Artı Gerçekten Alin Ozinian’a konuşan KONDA’nın genel müdürü Bekir Ağırdır, seçmenin halet-i ruhiyesini değerlendirdi.

Ağırdır,“Pandeminin ürettiği can derdinin yanı sıra, Türkiye 2017-2018’den beri ciddi bir ekonomik krizde. Şimdi bir başka evresine geçtik ama son 2 aydır, onun ürettiği bir geçim derdi var uzun süredir. Bütün bu kaygılar nedeniyle müthiş bir endişe yüklüydü tabi ki toplumsal psikoloji. Bizim ölçümümüze göre de, Dünya Sağlık Örgütü’nün bir endeksi var, ona göre de toplumsal psikoloji depresyon seviyesinde diye tespit ediyorduk. Ama her şeye rağmen sonbaharla beraber hem pandeminin bir an önce bitmesi umudu, hem ülkenin artık bu kadim meselelerinde bir rahatlama arzusuyla insanlarda umutlanma ihtiyacı, bu sıkıntılı dönemi geride bırakma heveskarlığı yüksekti” dedi.

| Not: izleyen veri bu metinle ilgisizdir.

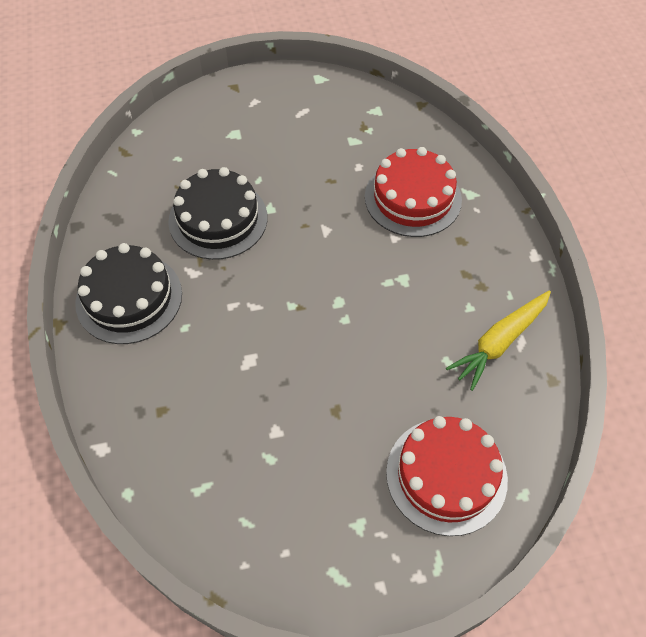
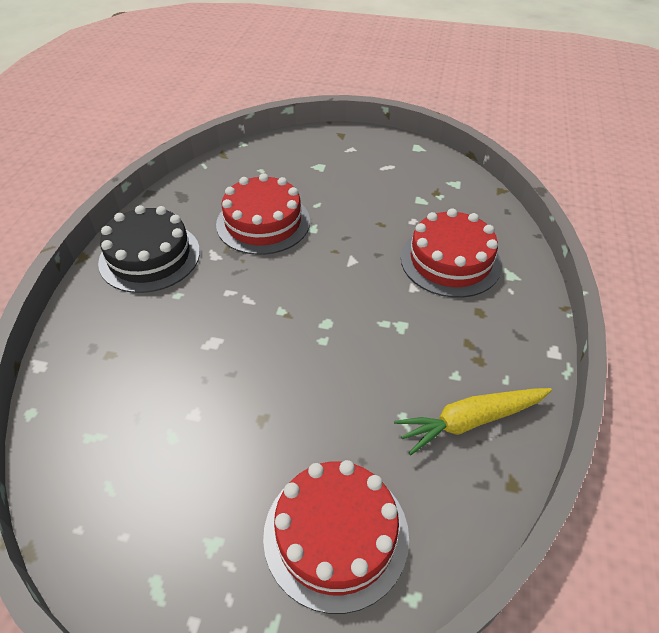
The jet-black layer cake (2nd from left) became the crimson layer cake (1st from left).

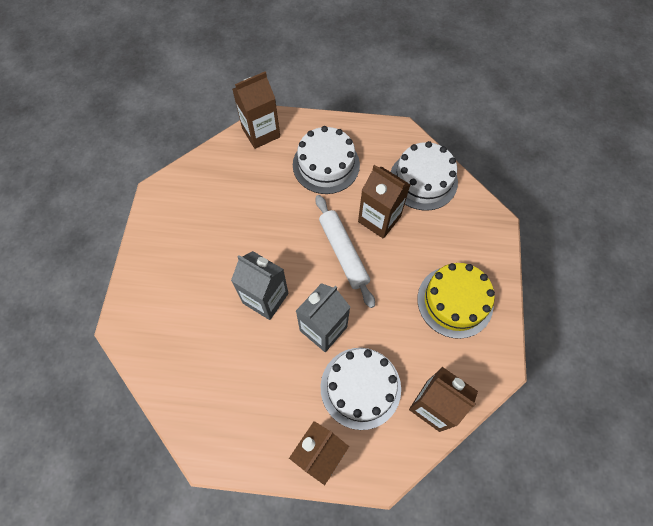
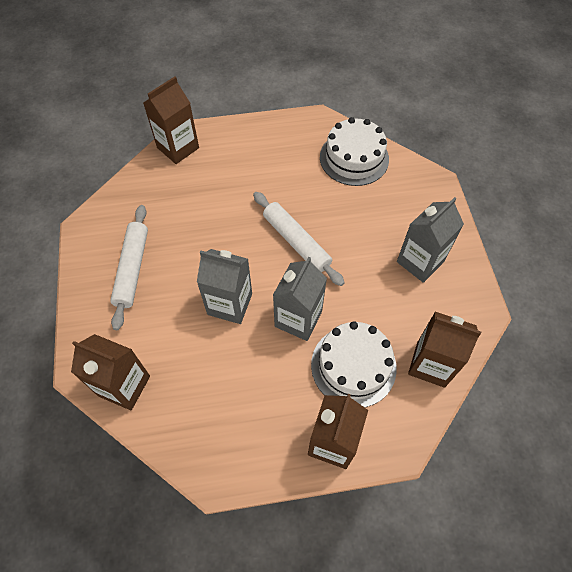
The dark brown juice carton (3rd from left in the first image) moved.
The pure white pastry roller (1st from left) appeared.
The yellow layer cake was replaced by the ash-grey juice carton (3rd from left).
The pure white layer cake (1st from left) disappeared.

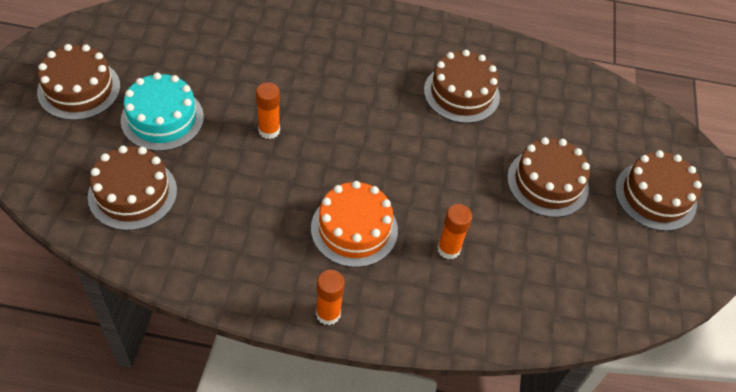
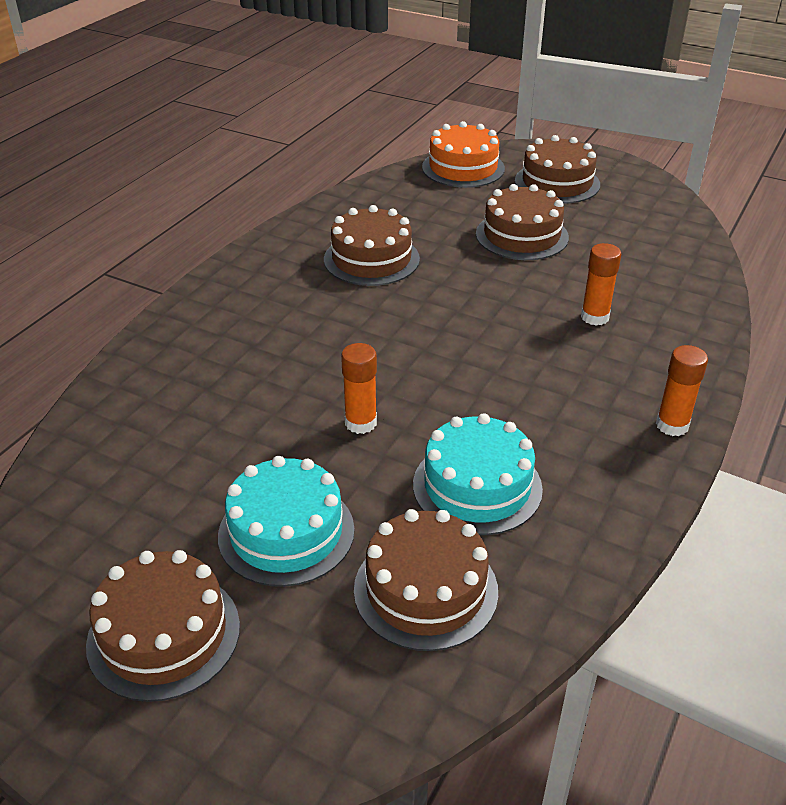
The aqua layer cake (2nd from left) appeared.
The bright orange layer cake moved.

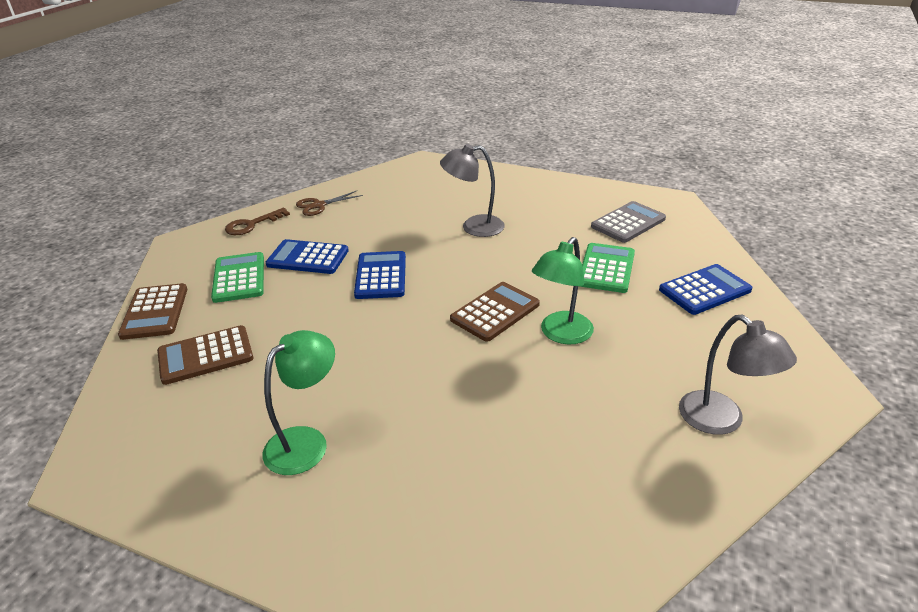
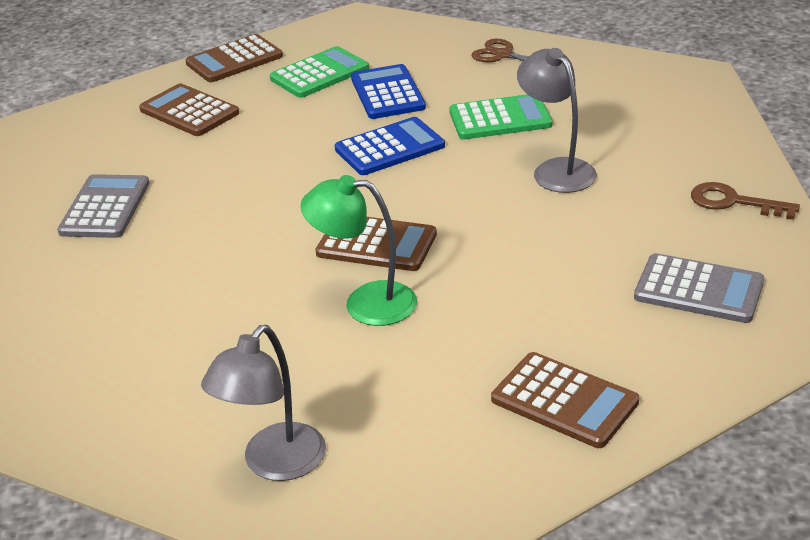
The emerald desk lamp (1st from left) was replaced by the ash-grey adding machine (1st from left).
The emerald adding machine (2nd from left) moved.
The blue adding machine (3rd from left) became the dark brown adding machine (4th from left).
The dark brown key moved.

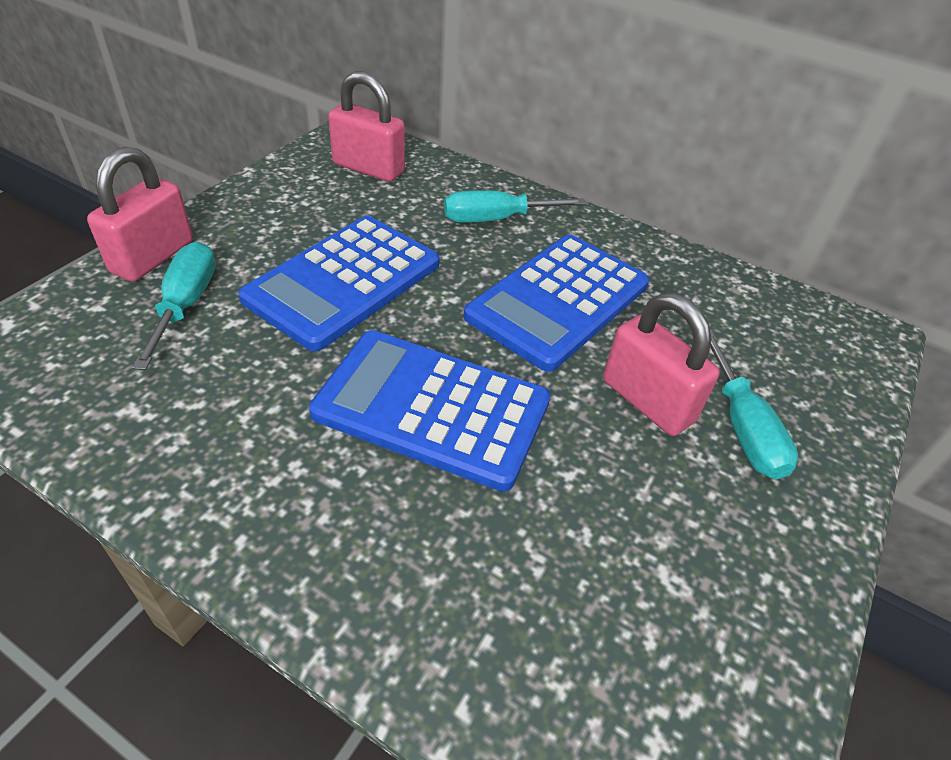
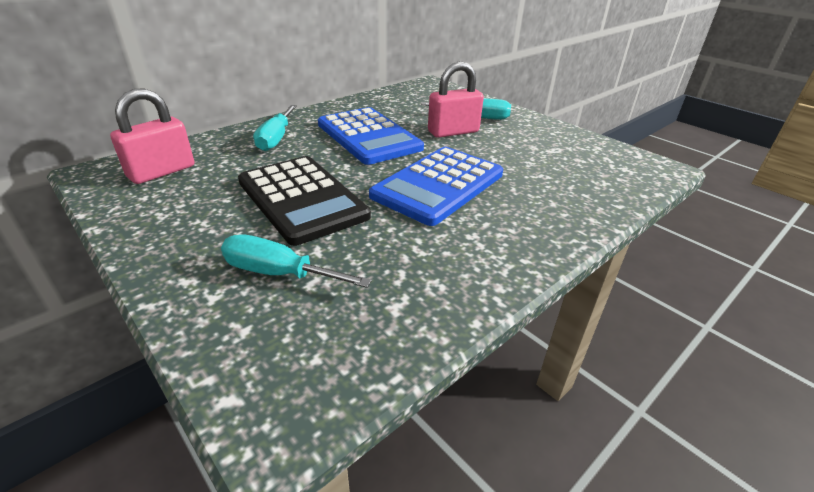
The blue adding machine (1st from left) became the jet-black adding machine.
The pink padlock (1st from left) disappeared.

Kültürel kimliklere olan kutuplaşmada erimeler var diye belirten Ağırdır, “Toplum telaşlı, hevesli ve arzuluydu normale dönmek ve bir şeylerin değişmesi yönünde. Ben şöyle bir şey söylüyordum hep, uzun süredir kasırga geliyor diyoruz ama artık kasırganın gözündeyiz. Çıkmayı düşünmek, insan zihninin kasırgadan sonraki döneme odaklanması için bir fırsat alanı vardı nitekim ve metafor da şuydu:

100 metre yarışlarında bütün atletler başlangıç çizgisine sıralanırlar, herkes ellerini o çizgiye koyar, ayaklar tam o yaylara konmuştur ve hakemin başlama düdüğü bekleniyordur. Ama o anda birdenbire bir şey oldu ve piste sokak köpekleri daldı bu döviz kuru sarsıntısı üzerinden hepimiz darmaduman olduk. Yani ne yarış başlayabildi ne de bitiş çizgisi kaldı ortada, bitişteki ip de kalmadı.

Şimdi toplumda biraz da hedefini kaybetmenin şaşkınlığı var ama bugünleri sıyırıp, bu sıkıntıları geride bırakma konusunda müthiş bir arzu ve heves de var. Ama “nasıl bir yolculukla bu sıkıntılar geride bırakılır?”a dair yeni fikirlere, yeni sözlere, yeni yüzlere, seslere, açlık var. Ama henüz onu da bulabilmiş değil toplum.

Tabi ki pandeminin müthiş bir melanet tarafı var. Hala 180-190 yurttaşımızı kaybediyoruz her gün. Konuşuyoruz hep beraber, farklı tonlarda, dozlarda ama sahip olduklarımıza özen gösterme konusu da gündeme geldi. Buna önce ev ahalimiz, ailemiz, yakın dostlarımız, sonra giderek sokak, sokaktaki hayvanlar, diğer insanlar, mahallemiz, ülkemiz eklendi. Galiba yeniden bir özen gösterme duygusunu keşfettik.

Toplumun o heveskarlığını körükleyen şey buydu biraz da, aynı zamanda dayanışmayı keşfetti toplum. Dolayısıyla bütün bu hikayenin özeti şu diyebilirim: Türkiye çok uzun süredir bir kültürel kimliklere sıkışma ve kimlikler üzerinden bir kutuplaşma yaşıyordu. Pandemi ve ekonomik kriz nedeniyle şimdi kültürel kimliklere olan kutuplaşmada erimeler var, zayıflamalar var. Onun yerine sınıfsal olan, özellikle kalıcılaşan adaletsizlik ve yoksulluk üzerinden bir başka hemhal olma hali var toplumda” dedi.